Cuando los números se ordenan y se asocian de la forma adecuada sirven para mostrarnos que hay procesos reversibles e irreversibles, que el Universo está en expansión –ya sea esta eterna o se repita cíclicamente–, o que la velocidad de la luz es una constante. Cuando extraemos las palabras del fondo de la chistera o las vemos emerger de la nada, son ellas quienes nos descubren que en el fondo del Maelstrom, en las oscuras profundidades visitadas por Poe o al otro lado de los espejos en los que Borges veía a los seres imaginarios, habitan sombras que sugieren presencias invisibles, fragmentos insignificantes que ni pesan ni emiten energía ni ocupan lugar en el espacio, lo cual no es una demostración inequívoca de que no estén allí. Ni siquiera quiere decir que carezcan de esas propiedades, ni de que se trate de cierto conocimiento inalcanzable por la ciencia o por el ejercicio del pensamiento mediante aproximaciones metodológicas diversas. Simplemente indica que aún no disponemos de los instrumentos y la luz que nos permitan detectar algún signo de su existencia. 

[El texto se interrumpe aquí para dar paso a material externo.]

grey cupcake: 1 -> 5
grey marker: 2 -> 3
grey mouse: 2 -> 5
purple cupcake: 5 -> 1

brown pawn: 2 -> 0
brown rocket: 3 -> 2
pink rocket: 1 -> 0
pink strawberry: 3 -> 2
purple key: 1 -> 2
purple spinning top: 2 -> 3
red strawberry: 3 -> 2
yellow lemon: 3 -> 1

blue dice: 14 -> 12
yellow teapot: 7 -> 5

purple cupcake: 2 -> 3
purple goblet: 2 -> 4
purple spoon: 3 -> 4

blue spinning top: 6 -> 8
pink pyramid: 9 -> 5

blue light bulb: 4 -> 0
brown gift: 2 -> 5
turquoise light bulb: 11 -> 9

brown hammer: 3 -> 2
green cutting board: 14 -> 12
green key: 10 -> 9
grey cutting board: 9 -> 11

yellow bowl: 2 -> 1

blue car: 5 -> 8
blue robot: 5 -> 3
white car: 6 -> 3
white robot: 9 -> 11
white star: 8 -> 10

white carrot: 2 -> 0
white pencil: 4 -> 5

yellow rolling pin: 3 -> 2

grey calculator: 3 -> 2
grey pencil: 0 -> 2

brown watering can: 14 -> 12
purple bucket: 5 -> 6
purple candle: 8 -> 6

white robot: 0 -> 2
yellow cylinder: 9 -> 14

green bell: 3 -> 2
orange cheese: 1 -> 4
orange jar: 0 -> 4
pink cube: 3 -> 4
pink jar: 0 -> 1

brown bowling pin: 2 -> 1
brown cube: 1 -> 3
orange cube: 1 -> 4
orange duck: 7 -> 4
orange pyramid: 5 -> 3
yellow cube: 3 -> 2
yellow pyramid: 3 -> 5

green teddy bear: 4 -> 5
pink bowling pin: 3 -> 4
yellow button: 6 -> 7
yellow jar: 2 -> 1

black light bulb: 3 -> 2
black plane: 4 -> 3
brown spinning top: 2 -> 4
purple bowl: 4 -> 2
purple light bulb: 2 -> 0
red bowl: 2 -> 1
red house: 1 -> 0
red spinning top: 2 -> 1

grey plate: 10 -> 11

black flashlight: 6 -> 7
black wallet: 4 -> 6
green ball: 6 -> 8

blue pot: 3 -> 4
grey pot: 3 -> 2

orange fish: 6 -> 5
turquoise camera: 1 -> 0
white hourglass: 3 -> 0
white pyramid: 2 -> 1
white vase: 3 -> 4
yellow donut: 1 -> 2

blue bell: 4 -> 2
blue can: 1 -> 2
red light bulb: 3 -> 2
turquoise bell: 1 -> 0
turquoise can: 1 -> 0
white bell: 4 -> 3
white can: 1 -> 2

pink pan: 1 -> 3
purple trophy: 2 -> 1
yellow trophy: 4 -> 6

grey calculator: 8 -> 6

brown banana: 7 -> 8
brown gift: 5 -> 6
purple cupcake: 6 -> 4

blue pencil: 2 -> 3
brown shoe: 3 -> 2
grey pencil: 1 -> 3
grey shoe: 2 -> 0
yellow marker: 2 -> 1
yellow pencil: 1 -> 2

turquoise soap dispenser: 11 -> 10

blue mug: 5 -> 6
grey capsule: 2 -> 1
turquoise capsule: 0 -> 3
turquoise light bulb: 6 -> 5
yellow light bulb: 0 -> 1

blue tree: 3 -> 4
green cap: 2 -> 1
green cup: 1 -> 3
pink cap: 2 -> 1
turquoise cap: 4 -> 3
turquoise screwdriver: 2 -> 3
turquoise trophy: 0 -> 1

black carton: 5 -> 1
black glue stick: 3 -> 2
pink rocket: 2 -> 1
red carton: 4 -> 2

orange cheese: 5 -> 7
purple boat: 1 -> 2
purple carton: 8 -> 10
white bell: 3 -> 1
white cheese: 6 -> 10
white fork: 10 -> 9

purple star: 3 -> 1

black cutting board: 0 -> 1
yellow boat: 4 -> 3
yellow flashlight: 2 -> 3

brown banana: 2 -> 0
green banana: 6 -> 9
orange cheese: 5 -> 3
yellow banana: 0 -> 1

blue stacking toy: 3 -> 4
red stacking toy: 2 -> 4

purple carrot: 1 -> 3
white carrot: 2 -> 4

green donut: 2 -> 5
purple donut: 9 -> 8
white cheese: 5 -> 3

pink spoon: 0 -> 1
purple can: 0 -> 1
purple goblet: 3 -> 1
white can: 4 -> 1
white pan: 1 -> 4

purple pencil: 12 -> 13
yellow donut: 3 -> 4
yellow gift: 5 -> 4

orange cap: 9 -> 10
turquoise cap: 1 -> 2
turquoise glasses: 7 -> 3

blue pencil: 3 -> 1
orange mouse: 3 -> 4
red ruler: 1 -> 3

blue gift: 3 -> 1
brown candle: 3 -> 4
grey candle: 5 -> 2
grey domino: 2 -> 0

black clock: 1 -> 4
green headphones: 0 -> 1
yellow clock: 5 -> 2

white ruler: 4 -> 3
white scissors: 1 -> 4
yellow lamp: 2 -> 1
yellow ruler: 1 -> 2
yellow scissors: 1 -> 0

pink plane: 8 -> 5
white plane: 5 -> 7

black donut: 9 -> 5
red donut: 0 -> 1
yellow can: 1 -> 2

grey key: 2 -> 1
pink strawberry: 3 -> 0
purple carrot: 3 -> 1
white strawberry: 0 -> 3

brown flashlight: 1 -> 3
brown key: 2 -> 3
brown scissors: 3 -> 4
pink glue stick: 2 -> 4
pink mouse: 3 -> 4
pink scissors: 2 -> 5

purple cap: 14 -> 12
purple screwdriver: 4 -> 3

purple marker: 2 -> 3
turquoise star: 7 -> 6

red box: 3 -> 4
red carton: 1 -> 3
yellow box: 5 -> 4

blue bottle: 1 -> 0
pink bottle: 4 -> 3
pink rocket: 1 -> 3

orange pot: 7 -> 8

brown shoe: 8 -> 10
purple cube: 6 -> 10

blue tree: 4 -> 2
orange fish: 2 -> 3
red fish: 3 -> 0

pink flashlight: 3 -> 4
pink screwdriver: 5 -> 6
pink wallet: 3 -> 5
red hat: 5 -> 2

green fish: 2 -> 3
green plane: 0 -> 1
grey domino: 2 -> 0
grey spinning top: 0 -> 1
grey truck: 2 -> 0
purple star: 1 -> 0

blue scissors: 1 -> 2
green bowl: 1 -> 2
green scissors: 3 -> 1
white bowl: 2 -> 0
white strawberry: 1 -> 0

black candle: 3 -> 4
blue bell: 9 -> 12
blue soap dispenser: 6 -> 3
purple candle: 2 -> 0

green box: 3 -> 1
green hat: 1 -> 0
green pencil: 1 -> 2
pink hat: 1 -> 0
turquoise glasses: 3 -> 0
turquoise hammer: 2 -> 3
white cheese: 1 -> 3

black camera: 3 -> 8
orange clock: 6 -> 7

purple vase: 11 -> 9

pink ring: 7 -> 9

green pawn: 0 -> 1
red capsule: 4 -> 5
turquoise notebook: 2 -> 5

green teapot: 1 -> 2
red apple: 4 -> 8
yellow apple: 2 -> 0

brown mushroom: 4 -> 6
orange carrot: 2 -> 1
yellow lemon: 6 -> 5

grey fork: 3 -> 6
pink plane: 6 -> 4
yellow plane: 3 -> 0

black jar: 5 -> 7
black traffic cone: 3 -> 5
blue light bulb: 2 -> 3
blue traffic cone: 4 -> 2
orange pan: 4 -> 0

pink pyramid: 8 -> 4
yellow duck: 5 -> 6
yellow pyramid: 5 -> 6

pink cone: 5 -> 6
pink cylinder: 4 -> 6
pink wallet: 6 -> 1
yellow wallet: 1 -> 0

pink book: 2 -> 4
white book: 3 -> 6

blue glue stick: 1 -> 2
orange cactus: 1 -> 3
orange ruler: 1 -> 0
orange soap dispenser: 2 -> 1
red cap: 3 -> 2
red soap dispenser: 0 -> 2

La presencia de tenues membranas que separan a las neuronas y establecen espacios de diálogo entre ellas requirió el uso de potentes microscopios y la aplicación de ingeniosas técnicas pictóricas. Las partículas elementales fueron inicialmente sombras de sospecha que comenzaron a intuirse a través de sus efectos y nos ayudaron a entender que todas estaban conectadas entre sí. El tiempo, por su parte, ha resultado ser algo tan etéreo e inaprensible que el abordaje de su estudio ha asustado a filósofos como Bergson o Heidegger o a físicos como Einstein. En unos casos, por considerarlo un material extremadamente complejo, a pesar de su levedad o quizá por ella; en otros, por verlo como algo demasiado alejado de los objetos susceptibles del análisis objetivo y de la observación experimental.

Sin embargo, el tiempo jamás ha causado temor a los poetas; si acaso angustia ante la sensación que provoca su irreparable transcurrir, el vértigo que se siente ante su paso. En la ciencia moderna, fue el ruso Illya Prigogine, premio Nobel de Química en 1977, quien se atrevió a transgredir las fronteras establecidas para separar a las dos culturas, construyendo una mirada luminosa a su condición creativa. Mientras que para algunas visiones de la física del siglo XX el tiempo es producto de la actividad de la conciencia humana, para Prigogine se trata del elemento conductor que permite o provoca la evolución del resto. Quién sabe si se trata de lo mismo, visto desde ángulos o tiempos diferentes, y que constituye el componente esencial del Universo, el que incorpora la irreversibilidad a los acontecimientos que suceden en ese escenario abismal y permite su aproximación al infinito. «Sauces del tiempo rotos», a los que Ángel Valente solicitó el olvido.